I discovered eggs mimosa with tuna at a brasserie in Bordeaux, scribbled on the chalk menu board under “entrées” (starters). They arrived on an oblong plate, five generously-stuffed eggs lined up in a row staring up at me and my four friends. We were the kind of hungry you get when you’re traveling, when you’ve walked from one end of a city to the other before noticing that it’s considerably past your normal lunch hour. Les Oufs mimosa au thon were the most heavenly way to break our fast – deliciously substantial and satisfying… though I wasn’t actually satisfied until I made them myself a half dozen times.
HOW TO MAKE EGGS MIMOSA WITH TUNA
Eggs Mimosa with Tuna: French Deviled Eggs with Tuna
A perfect appetizer, lunch or game day treat, these French style deviled eggs are stuffed with delicious tuna and egg salad and sprinkled with finely chopped egg yolks for a bright mimosa-flower finishing touch.
- Prep Time: 40 mins
- Total Time: 40 mins
- Yield: 12
- Category: Appetizer, Lunch, Game Day Snack
- Cuisine: French
- 6 large eggs, hard-boiled and peeled
- 1 7-ounce can of Italian tuna packed in olive oil, drained.
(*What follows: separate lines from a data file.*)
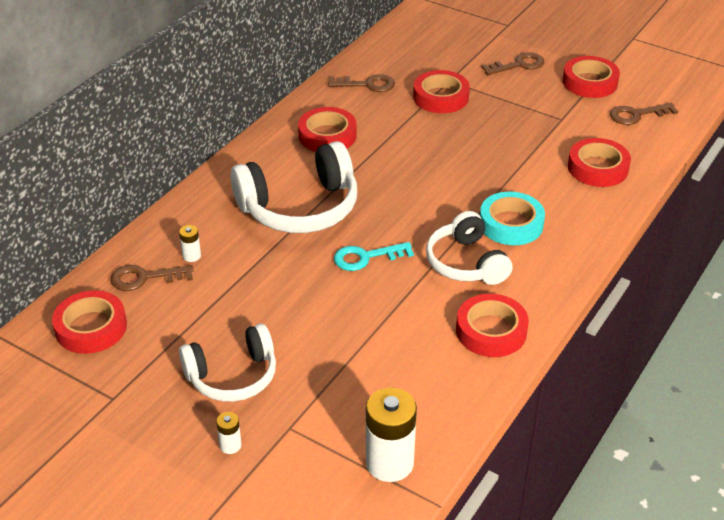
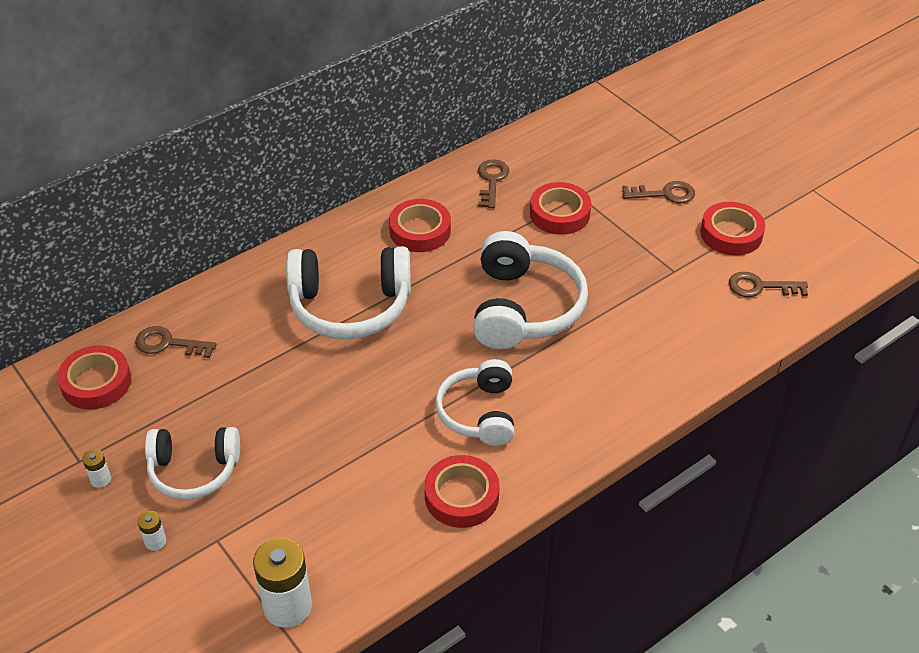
camera: 20 degrees right, 5 degrees up
(191, 256) = (222, 332): white battery -> white battery (100, 479)
(366, 257) = (384, 379): turquoise key -> none
(367, 84) = (492, 180): brown key -> brown key turned 105 degrees counterclockwise
(454, 174) = (524, 308): none -> white headphones
(511, 224) = (549, 381): turquoise tape -> none
(598, 168) = (679, 340): red tape -> none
- 2 tablespoons mayonnaise, or more to taste (I use Hellmann’s)
- 1 tablespoon prepared Dijon mustard such as Grey Poupon
- 1/4 teaspoon of red or white wine vinegar, or more to taste
- 1/4 teaspoon fine sea salt, or more to taste
- 1/4 teaspoon freshly ground black pepper
- 4-5 green onions, minced (about 4 tablespoons) or substitute an equal amount of red onion or shallot.
- Optional Garnish:
- Snipped chives
- Sliced pimientos
- Chopped olives
- A drizzle of extra virgin olive oil
- Slice the eggs in half lengthwise with a sharp knife. Carefully remove the yolks. Try turning the egg so the yolk is facing down and give the white a gentle squeeze on either side of the yolk, and the yolk will hopefully pop right out. If not, use a spoon or a small knife to ease the yolk out.
- In a large bowl combine half the egg yolks with the tuna, mayo, mustard, vinegar, salt, pepper and green onions. Break up the tuna and mash everything together well until the mixture is the texture you desire. If you want it a bit more creamy, add a touch more mayo.
- Stuff The Egg Whites: Lay all dozen egg whites out on a tray or work surface. Stuff the egg whites generously with the filling. Just before serving, arrange the eggs mimosa on a platter. Season to taste with sea salt and pepper.
- Mimosa Topping: Finely chop the remaining yolks and sprinkle them over the stuffed eggs. Add garnishes of your choice.
- Make Ahead Notes: If you want to make the entire recipe ahead, I suggest you do it up to three hours before serving and keep the eggs mimosa covered in the fridge until about a half hour before serving. Hold off on the topping and garnishes until right before serving, for a fresh presentation.